Nun klagt mir ein Englisch-Lehrer sein Leid.
Zwar mit Details, die ich aber aus Quellenschutz nicht mitteilen kann.
Er hatte mit seinen Schülern irgendwann mal im Englischunterricht versucht, über die aktuelle Lage in den USA, darunter eben auch Trump, zu diskutieren.
Dazu sei es um irgendeinen der Fernsehauftritte Trumps gegangen, der diskutiert werden sollte. Was ist richtig, was ist falsch und sowas. So, wie wir damals mit der Newsweek, nur eben mit gesprochener statt geschriebender Sprache.
Aussichtslos.
Nicht mehr in der Lage, eine Situation, eine Fernsehsendung zu erfassen, sondern eine von vornherein festzementierte, betonierte Meinung über Trump. Selbst wenn man überhaupt nicht verstanden hat, was der da sagt, völlig egal, an Trump ist kategorisch alles negativ und abzulehnen. Es geht nicht mehr darum, ob etwas stimmt oder nicht. Etwas ist schon deshalb falsch, weil Trump es sagt. Man muss es nicht mehr prüfen, nicht mehr überlegen. Der schiere Umstand, dass Trump es ausspricht, genügt. Dazu Falschinformationen von Schülern, und zwar historisch gröblichst falsch, was die Bundespolitik der USA betrifft. Einfach nur Sacheverhalte geradezurücken geht schon nicht mehr.
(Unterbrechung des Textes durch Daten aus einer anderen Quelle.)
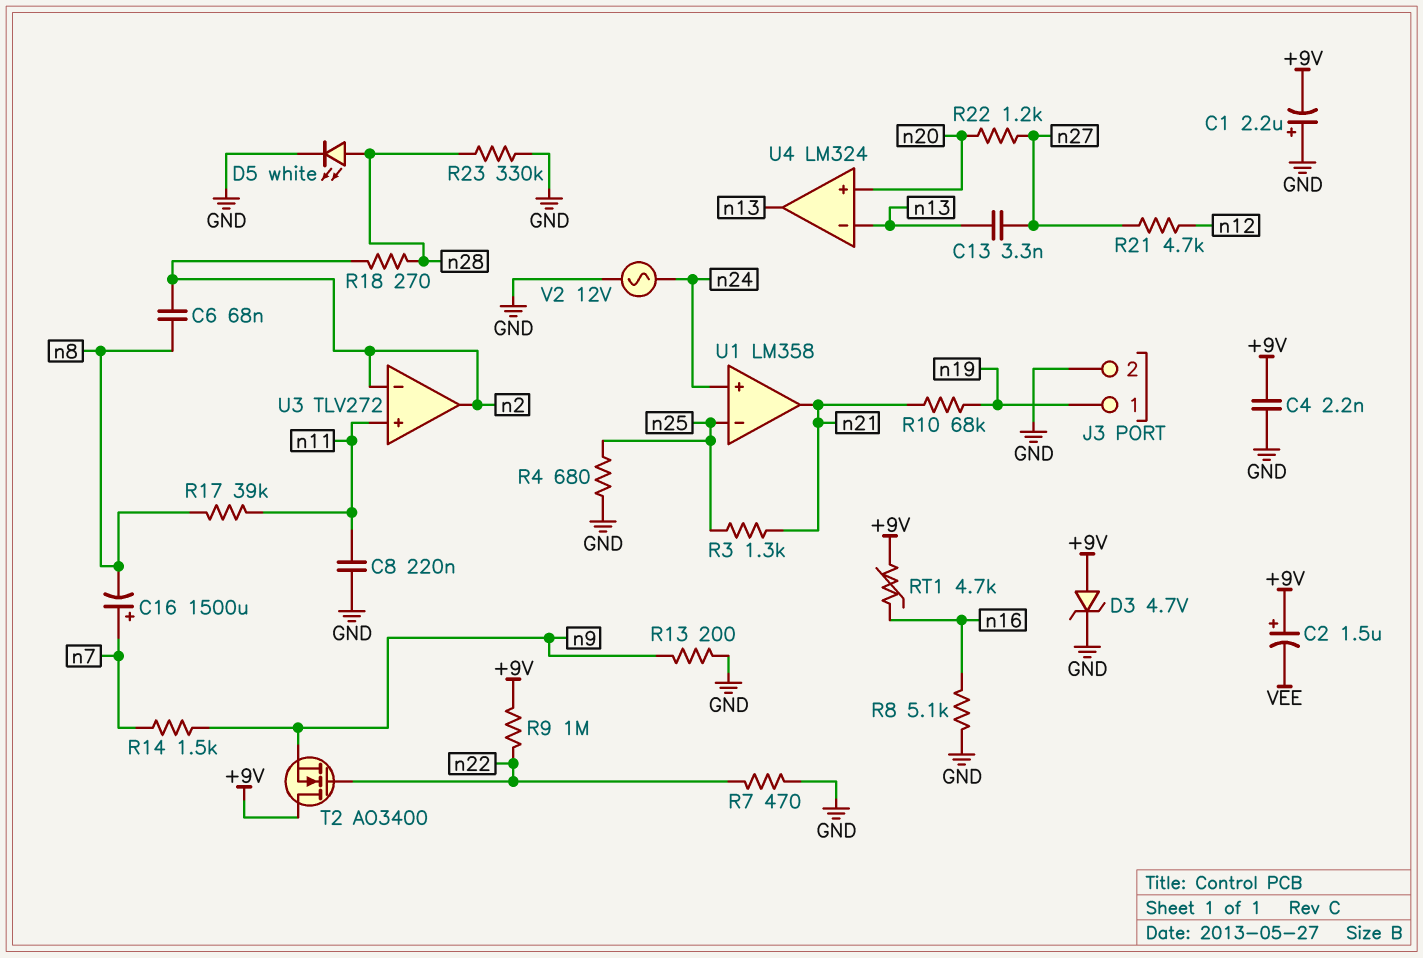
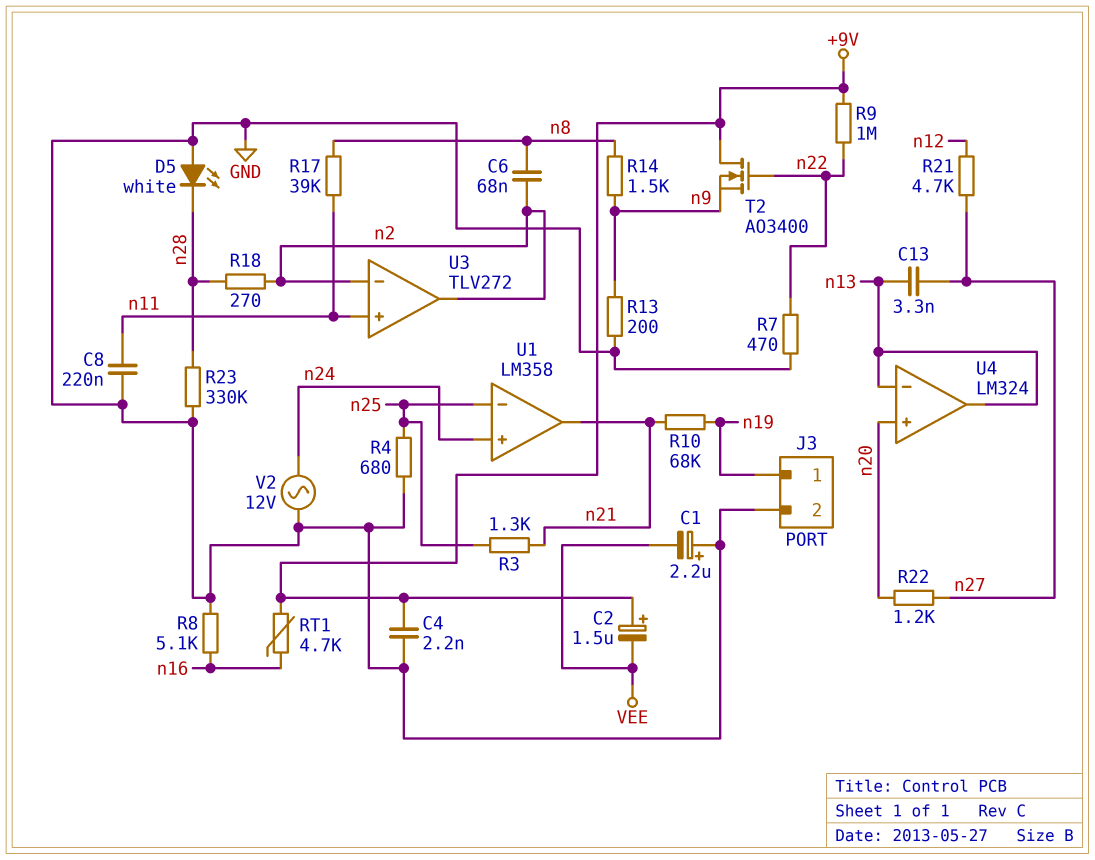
C1: 2.2uF (plus GND, minus +9V) -> 2.2uF (plus GND, minus VEE)
C16: 1500uF (plus n7, minus n8) -> none
D3: zener 4.7V (A +9V, K GND) -> none
D5: LED white (A n28, K GND) -> LED white (A GND, K n28)
R14: 1.5k (n7, n9) -> 1.5k (n8, n9)

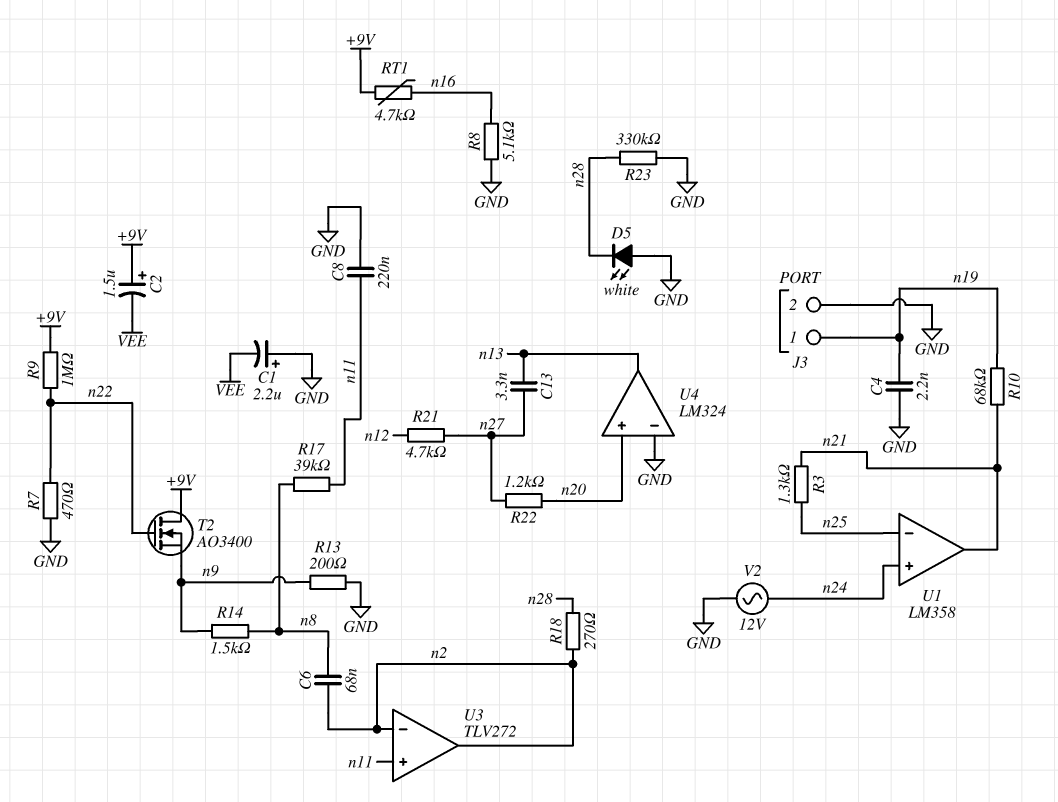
C4: 2.2nF (+9V, GND) -> 2.2nF (GND, n19)
R4: 680 (GND, n25) -> none
U4 pin in-: n13 -> GND

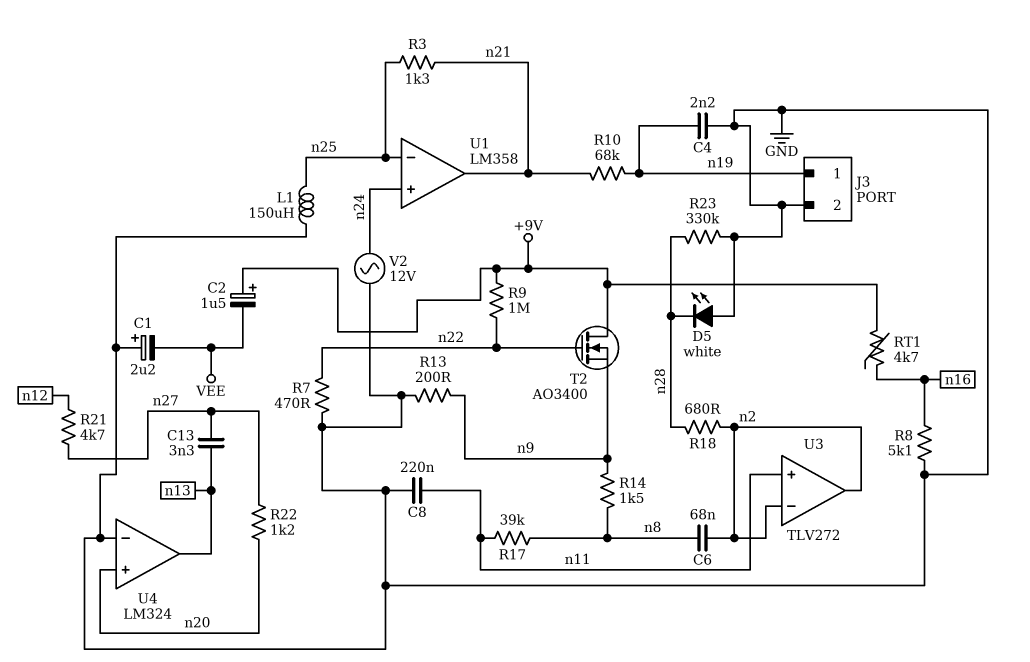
L1: none -> 150uH (GND, n25)
R18: 270 (n2, n28) -> 680 (n2, n28)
Aber dieser Generation reicht eine Behauptung, die nur oft genug wiederholt werden muss; da wird nichts mehr hinterfragt. In mir sehen sie einen alten weißen Mann, meine Kompetenz steht außer Frage. Sie fragen sich kopfschüttelnd, wie ein halbwegs kluger Mensch so rechte, ja naziartige Gedanken formulieren kann.
Manchmal lasse ich alle Hoffnung fahren.
Man hat sich vom Kindergarten an die Sorte Mensch gezüchtet, die man für den Kommunismus braucht und die sich widerstandslos ideologisieren und überrollen lässt.